Sweifieh, a well known and culturally significant neighborhood, is located in the Wadi as-Seer district. The country's best-known place for entertainment, clubbing and shopping, Sweifieh is home to several high-end clubs, bars, hotels, restaurants and malls and is inhabited mostly by upper middle-income residents. The malls of Sweifieh are usually filled by families during daytime, and by a younger crowd during nighttime. Albaraka Mall stands out with its glass architecture and popular cinema complex.

==Culture==
Wadi as-Seer has a quite distinctive culture which shapes that of the rest of the city. The municipality has a large number of North Caucasian and North American residents. The Sweifieh district is also home to the fashion industry of the municipality and the rest of the city. Wadi as-Seer city has historic architecture, such as the old courthouse, the old fort and Ottoman styled neighbourhood which stands on the extremely steep western hills.
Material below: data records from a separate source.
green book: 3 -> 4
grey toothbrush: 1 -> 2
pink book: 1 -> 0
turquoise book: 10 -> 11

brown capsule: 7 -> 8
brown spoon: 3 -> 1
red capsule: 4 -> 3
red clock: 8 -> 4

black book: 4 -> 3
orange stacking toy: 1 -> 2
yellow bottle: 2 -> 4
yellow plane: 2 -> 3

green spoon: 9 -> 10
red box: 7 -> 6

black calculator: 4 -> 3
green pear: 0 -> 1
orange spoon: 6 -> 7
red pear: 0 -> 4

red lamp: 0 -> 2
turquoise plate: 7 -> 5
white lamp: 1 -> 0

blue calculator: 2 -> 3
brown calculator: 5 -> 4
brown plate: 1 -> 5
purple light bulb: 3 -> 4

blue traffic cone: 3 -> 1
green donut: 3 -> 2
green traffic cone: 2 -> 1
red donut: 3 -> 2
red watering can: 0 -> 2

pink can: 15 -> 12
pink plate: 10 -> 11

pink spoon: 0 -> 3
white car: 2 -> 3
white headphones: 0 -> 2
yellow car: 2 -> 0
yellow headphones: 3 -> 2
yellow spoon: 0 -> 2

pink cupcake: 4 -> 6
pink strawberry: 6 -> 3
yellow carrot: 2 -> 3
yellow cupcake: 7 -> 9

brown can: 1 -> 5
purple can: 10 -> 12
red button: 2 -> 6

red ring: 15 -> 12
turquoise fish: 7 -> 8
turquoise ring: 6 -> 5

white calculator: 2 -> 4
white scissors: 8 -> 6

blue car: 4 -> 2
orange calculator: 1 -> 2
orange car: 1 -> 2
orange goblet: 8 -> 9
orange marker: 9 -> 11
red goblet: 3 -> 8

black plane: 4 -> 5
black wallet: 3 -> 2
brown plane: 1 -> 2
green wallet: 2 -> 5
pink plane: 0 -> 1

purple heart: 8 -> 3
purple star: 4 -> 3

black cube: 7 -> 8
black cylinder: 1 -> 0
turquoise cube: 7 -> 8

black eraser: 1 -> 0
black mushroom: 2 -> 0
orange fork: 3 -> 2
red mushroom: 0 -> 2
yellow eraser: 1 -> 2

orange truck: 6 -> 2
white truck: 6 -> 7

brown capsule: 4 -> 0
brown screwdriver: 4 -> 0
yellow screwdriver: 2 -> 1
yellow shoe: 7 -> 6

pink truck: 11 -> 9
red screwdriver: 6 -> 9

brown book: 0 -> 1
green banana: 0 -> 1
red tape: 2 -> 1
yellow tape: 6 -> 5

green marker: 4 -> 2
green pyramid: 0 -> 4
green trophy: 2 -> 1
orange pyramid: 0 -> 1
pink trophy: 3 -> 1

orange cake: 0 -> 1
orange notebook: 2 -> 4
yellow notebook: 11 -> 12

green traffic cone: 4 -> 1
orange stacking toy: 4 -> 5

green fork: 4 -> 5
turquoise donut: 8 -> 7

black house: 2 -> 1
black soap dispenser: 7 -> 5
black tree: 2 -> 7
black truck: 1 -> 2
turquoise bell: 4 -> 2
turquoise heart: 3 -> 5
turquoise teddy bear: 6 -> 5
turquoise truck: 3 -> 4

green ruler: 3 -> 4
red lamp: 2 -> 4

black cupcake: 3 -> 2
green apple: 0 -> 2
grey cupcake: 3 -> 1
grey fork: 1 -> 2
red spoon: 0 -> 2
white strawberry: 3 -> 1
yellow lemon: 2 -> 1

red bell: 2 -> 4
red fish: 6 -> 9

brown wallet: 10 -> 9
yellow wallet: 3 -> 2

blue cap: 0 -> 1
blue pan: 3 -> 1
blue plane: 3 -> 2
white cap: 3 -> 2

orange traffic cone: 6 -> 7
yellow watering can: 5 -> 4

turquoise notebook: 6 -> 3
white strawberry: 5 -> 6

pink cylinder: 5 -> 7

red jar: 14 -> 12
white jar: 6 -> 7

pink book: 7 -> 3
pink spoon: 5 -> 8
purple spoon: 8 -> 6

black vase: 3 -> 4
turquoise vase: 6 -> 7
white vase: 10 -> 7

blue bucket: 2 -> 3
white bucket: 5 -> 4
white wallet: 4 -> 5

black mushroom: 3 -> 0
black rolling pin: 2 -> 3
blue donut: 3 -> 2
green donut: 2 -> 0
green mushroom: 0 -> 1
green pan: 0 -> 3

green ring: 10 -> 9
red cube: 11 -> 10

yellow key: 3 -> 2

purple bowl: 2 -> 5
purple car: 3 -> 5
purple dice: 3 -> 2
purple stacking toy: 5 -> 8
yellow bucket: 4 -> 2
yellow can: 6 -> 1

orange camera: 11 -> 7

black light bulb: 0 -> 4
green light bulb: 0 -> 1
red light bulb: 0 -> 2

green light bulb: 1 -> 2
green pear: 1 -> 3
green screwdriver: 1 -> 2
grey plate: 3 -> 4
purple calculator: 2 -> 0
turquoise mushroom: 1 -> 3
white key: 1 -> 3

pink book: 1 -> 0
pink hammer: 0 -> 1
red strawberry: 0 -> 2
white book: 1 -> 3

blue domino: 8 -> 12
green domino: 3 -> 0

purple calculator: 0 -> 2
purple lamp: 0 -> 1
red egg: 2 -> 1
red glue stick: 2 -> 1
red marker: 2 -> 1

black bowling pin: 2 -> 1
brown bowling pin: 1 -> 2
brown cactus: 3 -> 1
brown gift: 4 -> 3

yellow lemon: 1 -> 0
However, Wadi as-Seer's outer neighborhoods do not affect the culture of the area, due to the fact that a high percentage of the population is low-income, unlike the rich and wealthy inhabitants of Abdoun and Sweifieh. In general, the culture of Sweifieh and Abdoun is based upon media, fashion, finance and shopping; which is a very important aspect of the everyday lives of that areas' residents. The film and music studios in the city are located in these areas, and most of the city's artists and celebrities prefer to reside here. Some of the disadvantages of residing in the area are the congested population and non-stop traffic.

===Education===
Wadi as-Seer district has many renowned schools, such as the English School, the British International Community School, the Modern American School, the Greek Orthodox Experimental Patriarchal "Patriarch Diodoros I" School, and the Franciscan Sisters School.

==Climate==
The climate in Wadi as-Seer is quite similar to the rest of the city, with variations of 5 degrees Celsius between some of its districts. Due to the quite high elevation of the valley, it sees warm and pleasant summers and cold rainy winters with the occasional snow. The Abdoun Valley sees warmer temperatures than the rest of the district due to its elevation but receives approximately the same amount of precipitation during the winter. The valley isn't usually windy during the winter, but the summers enjoy beautiful breezes day and night long. On an average Summer the temperature would range from 15 °C to 30 °C, and typical Winter temperatures range from -4 °C to 6 °C, not counting intense heatwaves or strong cold fronts. The entire city generally and Wadi as-Seer specifically suffer from strong fog episodes during the winter, and somewhat intense haze or smog during the summer.